Wednesday, September 21, 2011

The Night the Lights Went Out in Georgia...and Texas Too

What a reprehensible and barbaric day for our nation. Two people were put to death today, Troy Davis, a man in Georgia who may have been innocent, and a man in Texas, Lawrence Brewer, who was guilty of one of the most heinous crimes imaginable, dragging a man to his death with his pickup. It makes me sick at heart that these events follow so closely after the shameful behaviour of the audience members at the Republican presidential debate where they cheered for Perry and his 235 or so executions. I blogged about this subject only two weeks ago, but I feel compelled to repeat part of my argument. Why? Because two weeks ago the question was hypothetical. Today it became all too real. The death penalty is wrong in so many ways, and it's easier to argue from the point of view of a person who was probably innocent, but the arguments need to apply for the monsters in our society whose acts defy all humanity.

Modified slightly from my post of 9/9/11:

"Blood lust is an ugly, ugly emotion that is all too powerful. Revenge requires an eye for an eye, a tooth for a tooth, and human history is replete with stories of families, villages, and societies that have destroyed themselves and others over...whatever set them off in the first place. Civilization exists in large part because we have assigned the chaos of revenge to the state through various forms of a judicial system, and through the use of science in the assignment of guilt in criminal trials.

What bothers me is that most of the people who...[support the death penalty, even if some doubt remains,]... probably describe themselves as Christians, and given their conservative leanings, probably fundamentalist Christians. If you...[agree]... you need to consider what you really believe.

I don't want to make an argument about "thou shall not kill". There have been centuries of theological justification for killing in self-defense or defense of others, whether in an individual case, or a national situation of war. But the problem is that capital punishment is not self-defense. By the time a person is strapped to the gurney, he or she is defenseless before the power of the state.

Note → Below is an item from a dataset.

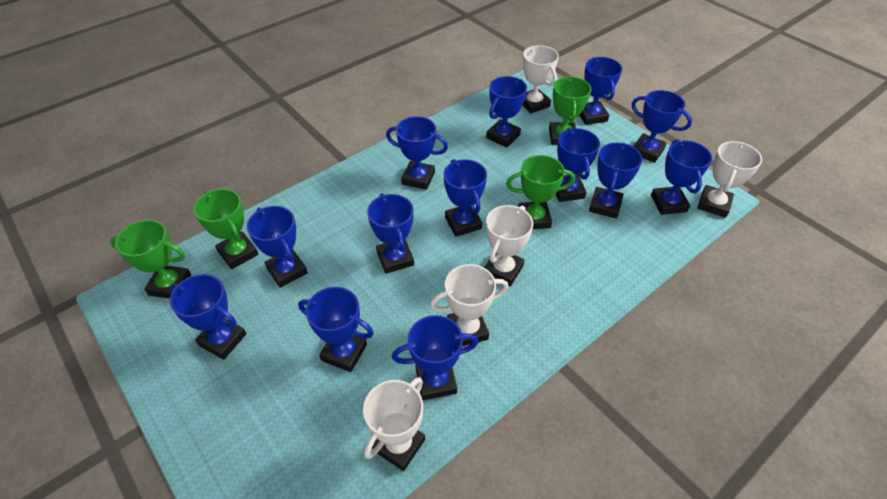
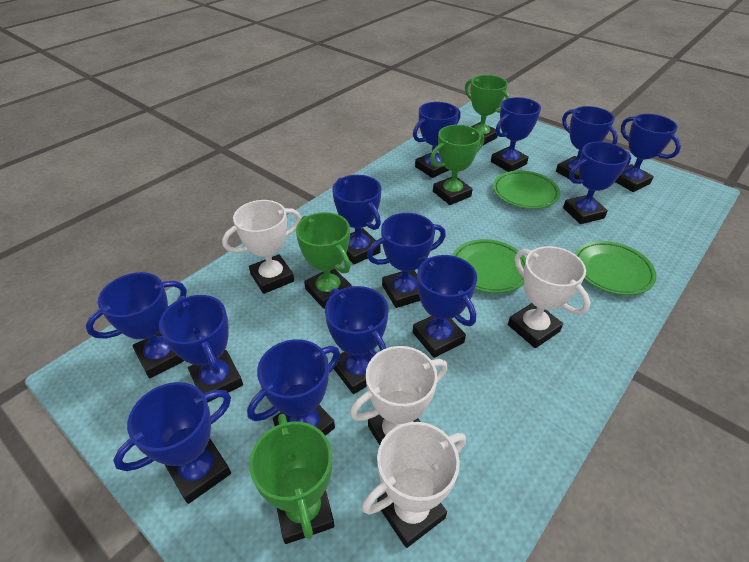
green plate: 0 -> 3
white trophy: 5 -> 4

If you really want to visit revenge upon someone, what could be worse than being locked up in a concrete cell for the rest of one's life, with no chance ever of release? Why isn't that enough revenge? Such people are no longer a danger to society.

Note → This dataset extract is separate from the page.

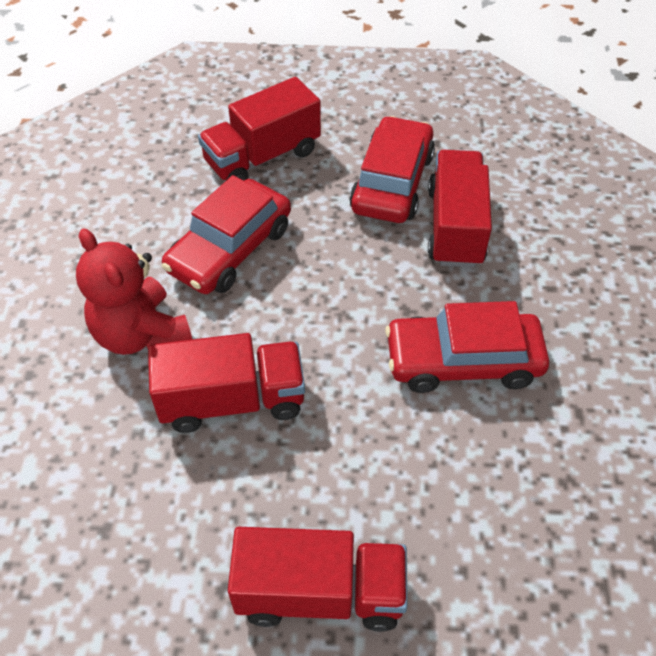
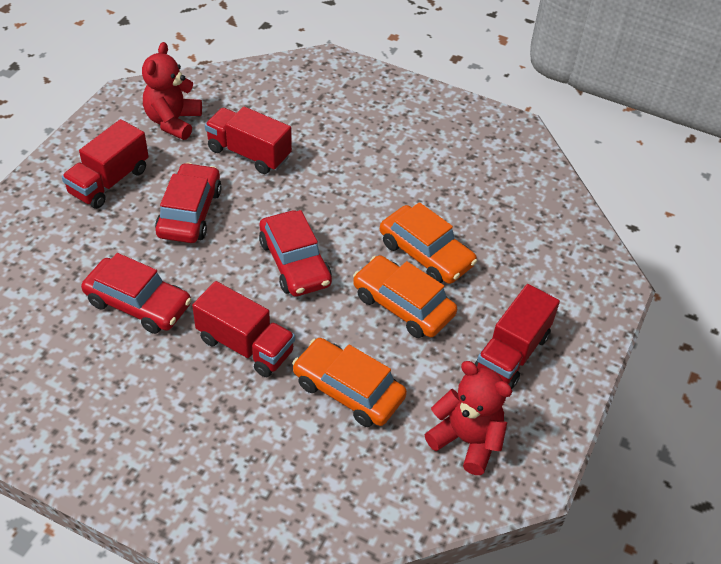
orange car: 0 -> 3
red teddy bear: 1 -> 2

A person who is guilty of murder is under condemnation, whether from God or from the state. One can fairly say that such a person deserves death. But if you know anything of New Testament theology, you know that "everyone has fallen short of the glory of God", and that all deserve death unless they seek forgiveness, and God loves everyone so much that he seeks that redemption for all people. All they have to do is ask. I don't want to sound like I'm preaching here; I am paraphrasing the arguments and entreaties I see over and over in tracts and hear from televangelists in the media. By killing those who have transgressed, the society removes the chance that such people would ever find forgiveness and redemption. And by the words of Jesus, "...they that are whole have no need of the physician, but they that are sick: I came not to call the righteous, but sinners to repentance". And there is no one sicker than a murderer.

So what are we to make of those who call themselves religious and yet cheer for executions, and who vociferously support capital punishment? They want revenge. And revenge is antithetical to the Christian religion. Again, the words of the Jesus: "You have heard that it was said, "An eye for an eye and a tooth for a tooth". But I say to you, do not resist an evildoer. If anyone strikes you on the right cheek, turn to him the other also." If one claims to be Christian, these words seem as clear as can be about the attitude one should project.

Politicians continue to call for the continuation and expansion of the death penalty, and consider this some sort of principled stand. They are not principled. They are pandering to the basest of human emotions, and as such are guilty of moral cowardice."